Станислава СМАГИНА: «Детское счастье»

• Станислава СМАГИНАМузей смеховой культуры “Трикстер” существует в Санкт-Петербурге уже четвертый год. Проводит выставки, тренинги, экс-курсии и лекции, обзавелся сайтом. Свое название музей ведет от легендарного божества и ловкача – отца всех Пульчинелл, Петрушек, Иванушек-дурачков. Обитает в весьма скромных жилищных условиях на улице Жуковского, поэтому выставки, посвященные фольк-лорным персонажам, детской субкультуре ХХ века, путешествуют по разным площадкам. Частное собрание, основа материальной коллекции музея, уже побывало в Москве, Костроме, Сестрорецке.
В июне открылась очередная выставка под названием “Символы детского счастья”, что и стало поводом для беседы с создательницей музея “Трикстер”, историком и психологом Станиславой СМАГИНОЙ.– Станислава, что спровоцировало ваш интерес к атрибутике и семантике детства?
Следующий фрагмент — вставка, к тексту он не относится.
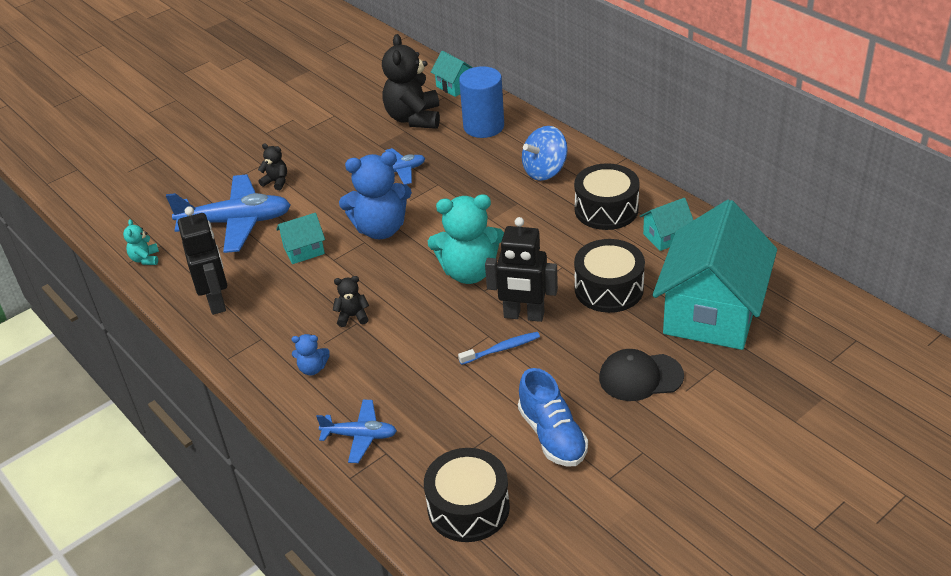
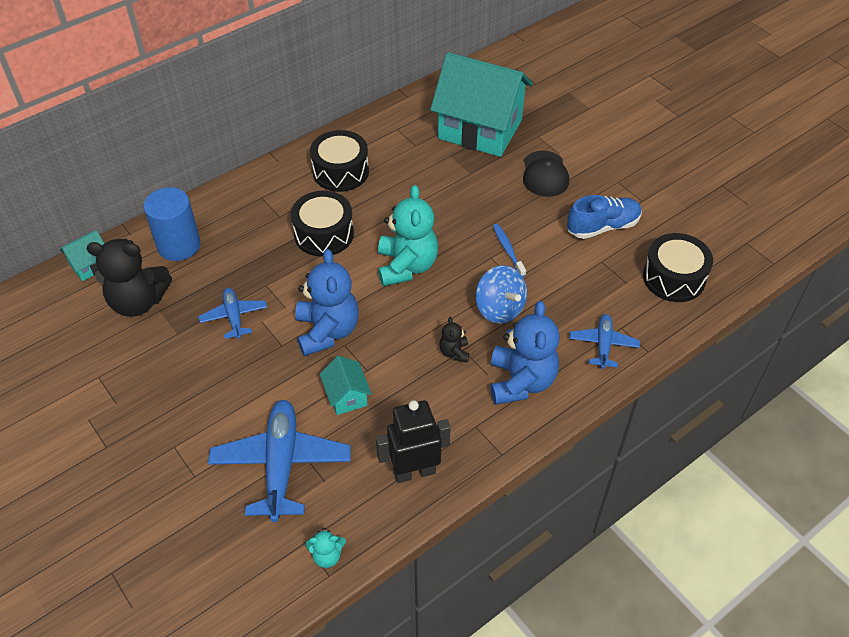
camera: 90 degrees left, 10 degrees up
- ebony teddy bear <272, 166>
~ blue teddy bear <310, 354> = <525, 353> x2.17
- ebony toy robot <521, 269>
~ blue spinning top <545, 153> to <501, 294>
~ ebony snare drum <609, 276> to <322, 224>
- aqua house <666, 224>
– Как человеку, для которого важна русская культура, мне интересно и то, каким образом она отражена в реалиях детства. Почему, например, ребенку так необходимо научиться прыгать через веревочку или резиночку?

На вопрос “для чего нужна история?” большая часть людей скажет: “Мне она в жизни не пригодилась”. Но если спросить: “Откуда родом твой прадедушка?”, отвечают, например: “из Псковской губернии”. Тогда задаешь вопрос: “Что же такого произошло в Псковской губернии, почему он в Питер-то приехал?”. И вдруг выясняется, что исторические события, о которых человек понятия не имел, с ним лично очень тесно связаны. Собственный род и биография из плоскости анкетных данных превращаются в живой объемный мир, который трогает, имеет своих героев. И этими героями становятся родственники, даже ушедшие предки оживают.

Примерно то же самое происходит на наших выставках. Оказывается, что нахлынувшие воспоминания об играх, друзьях и игрушках намного ярче и разнообразнее, чем тот образ собственного детства, который взрослый человек привык воспроизводить в своей взрослой логике.

– Способ культурно-исторической самоидентификации?

– Можно и так назвать. И этот способ реализуется с помощью ресурса, который человек открывает в собственном детстве. Мы склонны очень серьезно “западать” в мифы такого рода, как, например: “у меня в детстве все было чудесно” (и это, безусловно, миф – потому что у нормального живого человека не может быть абсолютно все чудесно). И другой миф: “у меня в детстве все было ужасно” (что тоже редко бывает абсолютной правдой). В интернете сейчас можно найти множество рассказов и воспоминаний о детстве, и там совершенно очевидно преобладают негативные сюжеты. О счастье намного меньше.

Мне как психологу с большой практикой кажется одной из актуальных проблем тот факт, что мы склонны воспринимать жизнь преимущественно трагично. В нашей стране тому имеются исторические причины: революции, войны, сталинские лагеря. В любой семье – своя трагедия. Поэтому умение страдать у нас очень развито. А хочется актуализировать и умение безудержно смеяться, которое нам тоже дано.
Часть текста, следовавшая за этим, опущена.